You can make the argument that even though ethics education doesn’t prevent the occasional Blagojevich, if it moves the whole distribution to the right it makes the average person more ethical, which is worth something. But then you get into the utilitarian bind of evaluating the worth of ethics to society in general. Is it better that most people in a profession are a little more ethical even though some are still news-worthily unethical, or would it be better if somehow we could prevent only the worst ethical lapses and leave the rest alone? And all this assumes that there is some fail-safe way to evaluate ethics education other than the impossibly expensive and lengthy longitudinal study I described above, which is by no means clear.

All education involves some degree of faith, which is the certain knowledge of things we don’t see yet. Even if my students pass exams on digital logic or electromagnetics, I can’t say for sure what they’re going to do with those pieces of knowledge and ability. I can only trust that they will remember them and use them somehow in a good way. Experience has shown that the vast majority of our students do just that, although I can’t instantly pull up tons of documentation to prove it.

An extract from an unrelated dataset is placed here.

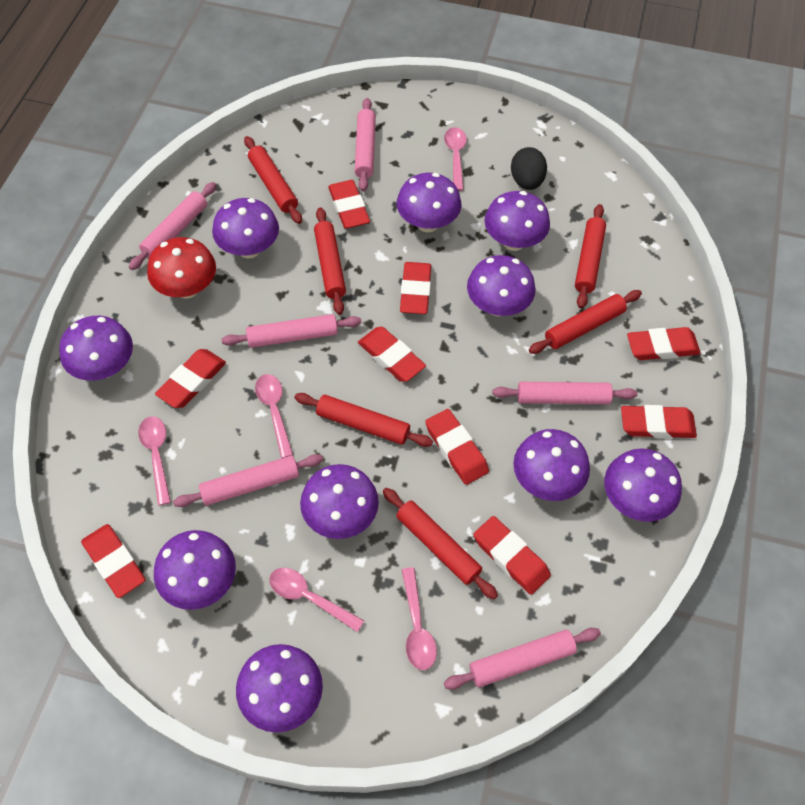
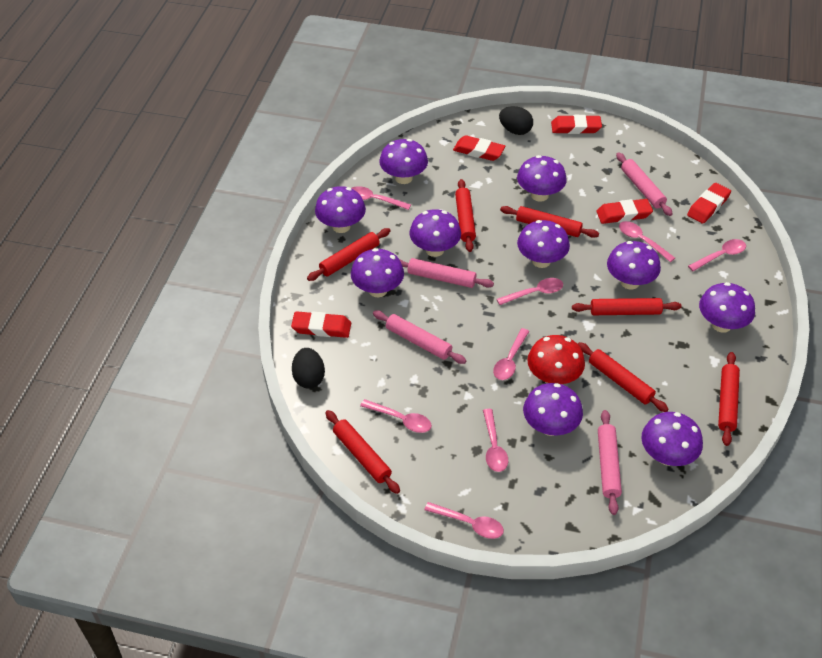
black egg: 1 -> 2
pink rolling pin: 6 -> 4
pink spoon: 5 -> 8
red eraser: 9 -> 5
red rolling pin: 6 -> 7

In the last several years, whenever the National Science Foundation funds programs to augment and encourage engineering ethics education, it insists that the outcomes of these programs be evaluated by some independent means. Their argument is that taxpayer money is being used for these programs, and the agency has to go back to Congress and show that the money did some good. Although the motive is laudable, I have questions about the method. The same person who told me about the online ethics course in Illinois is an expert in evaluating ethics education, which he admits is not a perfect process either. The preferred way is to administer a survey in which students answer questions about hypothetical ethical situations. As I say, it’s better than nothing. But it seems to me that the process of evaluating ethics education mainly to generate some paperwork to send back to Washington is motivated by the same spirit that causes the government of the state of Illinois to insist that all its employees take the online ethics module. In both cases, the ostensible motive seems to differ from the real motive.

Ostensibly, one is doing something that will genuinely improve (or measure) the ethics of the target population. But in reality, both the online ethics module and the ethics evaluation process serve mainly to shift responsibility for any possible bad outcomes. If another Rod Blagojevich shows up, Illinois government administrators can say, “Well, we did all we could—we made him take that ethics module.” And if despite all efforts, the next couple of decades turn up a few engineers who, despite taking NSF-evaluated engineering ethics education, go ahead and do something unethical anyway, the National Science Foundation can turn to Congress and say, “Well, we did all we could—we evaluated those programs with the best available evaluation instruments.”

Am I saying we should chuck all attempts at evaluation, or even ethics education? By no means. But let’s be realistic about what we’re trying to do, and not pretend that it’s capable of more than it can really do, which is simply to give us some reason to hope, but not to be certain, that we are making people more ethical.

Sources: Michael Loui, professor at the University of Illinois Urbana-Champaign, told me about these matters. I would point you to some information about Rod Blagojevich, but I think he’s already had more attention than he deserves. And my definition of faith is taken from the New Testament book of Hebrews, 11:1.

1 comment:

  1. Great topic for discussion. I think the best way to promote good ethics in future engineers (or any professional) is to match new hires with experienced and ethical mentors. A successful mentoring relationship would be far more effective in instilling sound ethical, as well as technical and professional, practices than any classroom experience. However, I concede that such an effect would be equally difficult to quantitize as the examples you've shown.